L’affrontement a lieu dans une plaine bordée au sud de relief et au nord par le fleuve Céphise. Cette plaine est traversée par plusieurs ruisseaux dont la localisation exacte fait débat. Le centre des deux armées est occupé par leurs phalanges respectives. Mais si la phalange grecque est plus massive elle est aussi moins homogène car composée de différents contingents alliés, avec comme le veut l’usage ; le bataillon sacré thébain sur l’aile droite grecque. En face, Philippe commande l’aile droite macédonienne tandis qu’Alexandre est placé à la tête de la cavalerie sur l’aile gauche. Il se trouve donc face au bataillon sacré thébain. Il semblerait que Philippe ait usé d’un stratagème en reculant volontairement et lentement sa ligne pour fatiguer les Grecs et étirer leur front. Pendant qu’Alexandre et ses cavaliers affrontaient le bataillon sacré, troupe redoutable mais peu habituée à faire face aux attaques d’une telle cavalerie. Surtout qu’il semblerait que les Thébains, du fait de l’étirement du front grec, aient aussi été obligés de faire face à l’infanterie macédonienne. Ils se firent tuer sur place. Une fois l’aile droite grecque battue, la cavalerie macédonienne put se rabattre contre la phalange grecque. Tandis que le centre et la droite macédonienne se mettaient à leur tour à repousser un ennemi dont le front finit par se disloquer.

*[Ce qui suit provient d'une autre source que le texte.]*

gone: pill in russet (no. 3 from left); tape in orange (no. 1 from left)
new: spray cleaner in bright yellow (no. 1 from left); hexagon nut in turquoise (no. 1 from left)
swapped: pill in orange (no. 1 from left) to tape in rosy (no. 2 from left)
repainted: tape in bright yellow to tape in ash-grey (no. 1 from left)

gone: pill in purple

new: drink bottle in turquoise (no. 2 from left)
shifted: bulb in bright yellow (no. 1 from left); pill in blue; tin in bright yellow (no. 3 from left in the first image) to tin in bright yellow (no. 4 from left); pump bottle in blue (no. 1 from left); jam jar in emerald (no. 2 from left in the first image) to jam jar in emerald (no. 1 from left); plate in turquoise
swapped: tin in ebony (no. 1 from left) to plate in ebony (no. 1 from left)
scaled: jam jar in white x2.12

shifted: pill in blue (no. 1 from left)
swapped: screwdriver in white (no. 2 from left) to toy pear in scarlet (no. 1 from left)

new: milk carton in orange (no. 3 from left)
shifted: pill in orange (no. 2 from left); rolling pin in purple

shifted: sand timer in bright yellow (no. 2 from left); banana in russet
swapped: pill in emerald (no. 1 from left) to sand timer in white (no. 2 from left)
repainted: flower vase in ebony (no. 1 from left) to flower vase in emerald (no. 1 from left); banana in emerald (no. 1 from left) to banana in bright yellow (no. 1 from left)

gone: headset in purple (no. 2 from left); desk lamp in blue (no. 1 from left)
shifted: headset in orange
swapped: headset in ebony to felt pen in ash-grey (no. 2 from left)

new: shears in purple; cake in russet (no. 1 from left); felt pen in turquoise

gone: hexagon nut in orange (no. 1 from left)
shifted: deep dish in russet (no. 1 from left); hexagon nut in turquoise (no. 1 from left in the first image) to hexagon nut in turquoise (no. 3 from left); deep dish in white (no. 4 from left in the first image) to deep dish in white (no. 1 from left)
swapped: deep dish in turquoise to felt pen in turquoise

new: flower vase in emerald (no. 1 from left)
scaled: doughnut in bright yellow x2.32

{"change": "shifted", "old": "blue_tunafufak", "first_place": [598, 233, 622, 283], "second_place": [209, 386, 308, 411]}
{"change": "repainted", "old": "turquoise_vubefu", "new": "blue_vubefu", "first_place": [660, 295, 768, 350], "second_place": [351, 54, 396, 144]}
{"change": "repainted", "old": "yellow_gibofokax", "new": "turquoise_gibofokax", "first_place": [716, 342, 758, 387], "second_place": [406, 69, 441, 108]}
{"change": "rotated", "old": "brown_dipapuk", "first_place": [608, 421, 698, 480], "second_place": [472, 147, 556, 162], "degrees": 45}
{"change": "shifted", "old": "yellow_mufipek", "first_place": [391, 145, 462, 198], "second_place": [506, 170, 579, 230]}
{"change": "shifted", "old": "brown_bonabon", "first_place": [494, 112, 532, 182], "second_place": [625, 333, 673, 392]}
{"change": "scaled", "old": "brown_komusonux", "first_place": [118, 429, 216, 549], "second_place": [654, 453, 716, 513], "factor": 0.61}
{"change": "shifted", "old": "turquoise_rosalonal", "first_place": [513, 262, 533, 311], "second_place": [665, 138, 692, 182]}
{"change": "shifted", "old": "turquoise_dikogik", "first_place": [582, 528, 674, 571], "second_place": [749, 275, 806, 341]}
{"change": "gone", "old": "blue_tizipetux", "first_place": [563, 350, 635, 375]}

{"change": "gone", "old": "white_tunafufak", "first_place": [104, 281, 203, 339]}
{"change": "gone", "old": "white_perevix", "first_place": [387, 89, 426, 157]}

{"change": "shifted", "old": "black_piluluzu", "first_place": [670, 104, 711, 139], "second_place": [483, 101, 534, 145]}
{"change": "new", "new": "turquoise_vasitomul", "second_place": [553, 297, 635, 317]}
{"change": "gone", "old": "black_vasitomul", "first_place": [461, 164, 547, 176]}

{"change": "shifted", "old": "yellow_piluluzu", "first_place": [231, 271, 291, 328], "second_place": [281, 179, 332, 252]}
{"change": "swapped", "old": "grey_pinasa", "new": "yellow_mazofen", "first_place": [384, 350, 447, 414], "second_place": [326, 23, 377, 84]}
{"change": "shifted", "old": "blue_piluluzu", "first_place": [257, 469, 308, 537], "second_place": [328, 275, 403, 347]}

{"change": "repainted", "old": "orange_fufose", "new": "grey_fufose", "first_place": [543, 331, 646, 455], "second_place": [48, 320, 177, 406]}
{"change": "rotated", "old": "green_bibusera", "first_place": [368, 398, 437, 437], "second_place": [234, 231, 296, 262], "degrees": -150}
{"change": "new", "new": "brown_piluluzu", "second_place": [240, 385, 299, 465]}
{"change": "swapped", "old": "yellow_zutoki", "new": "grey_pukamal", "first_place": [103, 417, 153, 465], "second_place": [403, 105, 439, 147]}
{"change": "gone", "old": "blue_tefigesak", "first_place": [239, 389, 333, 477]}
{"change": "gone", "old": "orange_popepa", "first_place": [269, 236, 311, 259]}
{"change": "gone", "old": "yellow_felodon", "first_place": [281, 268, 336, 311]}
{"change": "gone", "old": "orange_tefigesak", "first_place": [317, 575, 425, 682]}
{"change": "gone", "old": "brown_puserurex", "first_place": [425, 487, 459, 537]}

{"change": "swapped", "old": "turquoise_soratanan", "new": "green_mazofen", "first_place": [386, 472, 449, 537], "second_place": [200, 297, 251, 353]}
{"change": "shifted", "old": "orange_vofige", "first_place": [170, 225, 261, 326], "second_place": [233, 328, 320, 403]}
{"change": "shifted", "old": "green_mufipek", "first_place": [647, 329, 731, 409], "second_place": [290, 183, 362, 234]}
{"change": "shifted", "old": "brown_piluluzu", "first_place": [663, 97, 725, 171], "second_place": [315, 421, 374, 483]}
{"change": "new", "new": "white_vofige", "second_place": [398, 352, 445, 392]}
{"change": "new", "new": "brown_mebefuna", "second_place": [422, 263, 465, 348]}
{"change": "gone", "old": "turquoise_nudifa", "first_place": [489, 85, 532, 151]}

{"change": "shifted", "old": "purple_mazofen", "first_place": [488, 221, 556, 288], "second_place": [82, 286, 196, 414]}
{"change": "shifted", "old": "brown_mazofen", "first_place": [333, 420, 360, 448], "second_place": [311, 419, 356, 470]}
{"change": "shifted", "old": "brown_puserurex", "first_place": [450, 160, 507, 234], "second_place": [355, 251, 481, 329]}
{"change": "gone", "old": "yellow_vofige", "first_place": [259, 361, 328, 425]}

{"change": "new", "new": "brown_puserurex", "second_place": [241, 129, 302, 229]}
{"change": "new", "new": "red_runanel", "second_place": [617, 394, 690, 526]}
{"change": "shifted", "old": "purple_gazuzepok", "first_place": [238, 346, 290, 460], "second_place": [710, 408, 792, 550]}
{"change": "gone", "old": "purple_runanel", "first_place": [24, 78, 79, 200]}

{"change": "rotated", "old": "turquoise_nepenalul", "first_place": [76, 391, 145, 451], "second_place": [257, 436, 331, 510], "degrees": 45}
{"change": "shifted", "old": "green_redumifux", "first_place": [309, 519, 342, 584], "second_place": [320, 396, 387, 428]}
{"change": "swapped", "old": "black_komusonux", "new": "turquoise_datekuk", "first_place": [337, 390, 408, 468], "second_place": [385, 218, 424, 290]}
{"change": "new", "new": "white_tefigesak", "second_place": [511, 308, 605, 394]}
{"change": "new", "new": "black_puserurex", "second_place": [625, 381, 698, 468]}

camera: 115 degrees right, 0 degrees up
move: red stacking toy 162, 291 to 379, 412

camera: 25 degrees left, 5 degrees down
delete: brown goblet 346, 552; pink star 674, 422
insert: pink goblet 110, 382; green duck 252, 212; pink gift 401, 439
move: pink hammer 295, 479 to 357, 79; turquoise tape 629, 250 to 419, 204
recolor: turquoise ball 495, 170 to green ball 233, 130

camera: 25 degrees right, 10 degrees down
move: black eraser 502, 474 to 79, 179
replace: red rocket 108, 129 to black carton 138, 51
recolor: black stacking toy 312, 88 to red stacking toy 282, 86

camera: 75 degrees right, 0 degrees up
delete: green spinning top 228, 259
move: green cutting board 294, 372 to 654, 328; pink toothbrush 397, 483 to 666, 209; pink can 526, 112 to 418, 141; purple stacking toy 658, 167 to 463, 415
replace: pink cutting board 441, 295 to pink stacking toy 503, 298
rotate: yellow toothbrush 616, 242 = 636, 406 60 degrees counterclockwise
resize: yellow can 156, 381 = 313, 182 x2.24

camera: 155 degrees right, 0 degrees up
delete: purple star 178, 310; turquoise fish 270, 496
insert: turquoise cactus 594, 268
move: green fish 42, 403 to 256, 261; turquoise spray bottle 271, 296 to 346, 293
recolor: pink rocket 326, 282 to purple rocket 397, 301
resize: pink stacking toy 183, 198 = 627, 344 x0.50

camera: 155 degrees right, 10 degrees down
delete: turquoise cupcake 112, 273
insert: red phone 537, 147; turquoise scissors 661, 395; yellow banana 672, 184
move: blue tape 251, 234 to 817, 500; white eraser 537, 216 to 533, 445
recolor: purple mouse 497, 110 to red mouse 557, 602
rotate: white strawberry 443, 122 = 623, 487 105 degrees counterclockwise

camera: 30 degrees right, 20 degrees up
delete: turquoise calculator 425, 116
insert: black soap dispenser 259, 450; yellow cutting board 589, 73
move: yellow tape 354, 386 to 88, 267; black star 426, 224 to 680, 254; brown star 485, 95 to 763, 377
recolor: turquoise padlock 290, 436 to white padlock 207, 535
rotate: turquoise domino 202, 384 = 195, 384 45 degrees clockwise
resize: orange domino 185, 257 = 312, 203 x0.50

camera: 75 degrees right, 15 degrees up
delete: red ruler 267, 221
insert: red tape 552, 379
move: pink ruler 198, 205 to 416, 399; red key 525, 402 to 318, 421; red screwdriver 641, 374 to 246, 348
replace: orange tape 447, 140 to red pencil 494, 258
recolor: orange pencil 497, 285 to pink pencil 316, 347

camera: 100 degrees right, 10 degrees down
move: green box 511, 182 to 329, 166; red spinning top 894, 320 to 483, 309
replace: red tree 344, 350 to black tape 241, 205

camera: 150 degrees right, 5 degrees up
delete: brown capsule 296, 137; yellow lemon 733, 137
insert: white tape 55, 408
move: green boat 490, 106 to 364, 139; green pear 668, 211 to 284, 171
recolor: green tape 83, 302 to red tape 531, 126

La victoire macédonienne est nette, mais la bataille semble peu sanglante, de l’ordre de 5000 morts au total sur 60 000 hommes engagés de part et d’autre. Le bilan politique de celle-ci est plus important puisqu’il consacre la domination macédonienne sur la Grèce à travers la création de la ligue de Corinthe. C’en est fini de l’indépendance des cités. La Grèce entre dans une nouvelle ère.
En conclusion
Une étude solide qui va au-delà du simple récit des évènements militaires de -338. Certes la partie purement militaire permet à l’auteur de nous faire saisir les réalités de la guerre à une époque où l’on passe de l’affrontement classique entre phalanges de citoyens à des armées quasi- professionnelles dans lesquelles la cavalerie joue un rôle important . Mais nous avons là un ouvrage qui permet de comprendre la réalité de la Grèce du IV° siècle, celle des cités comme celle des royaumes. Un travail rigoureux qui permet de montrer les difficultés du travail de l’historien sur les sources antiques et les incertitudes qui en découlent.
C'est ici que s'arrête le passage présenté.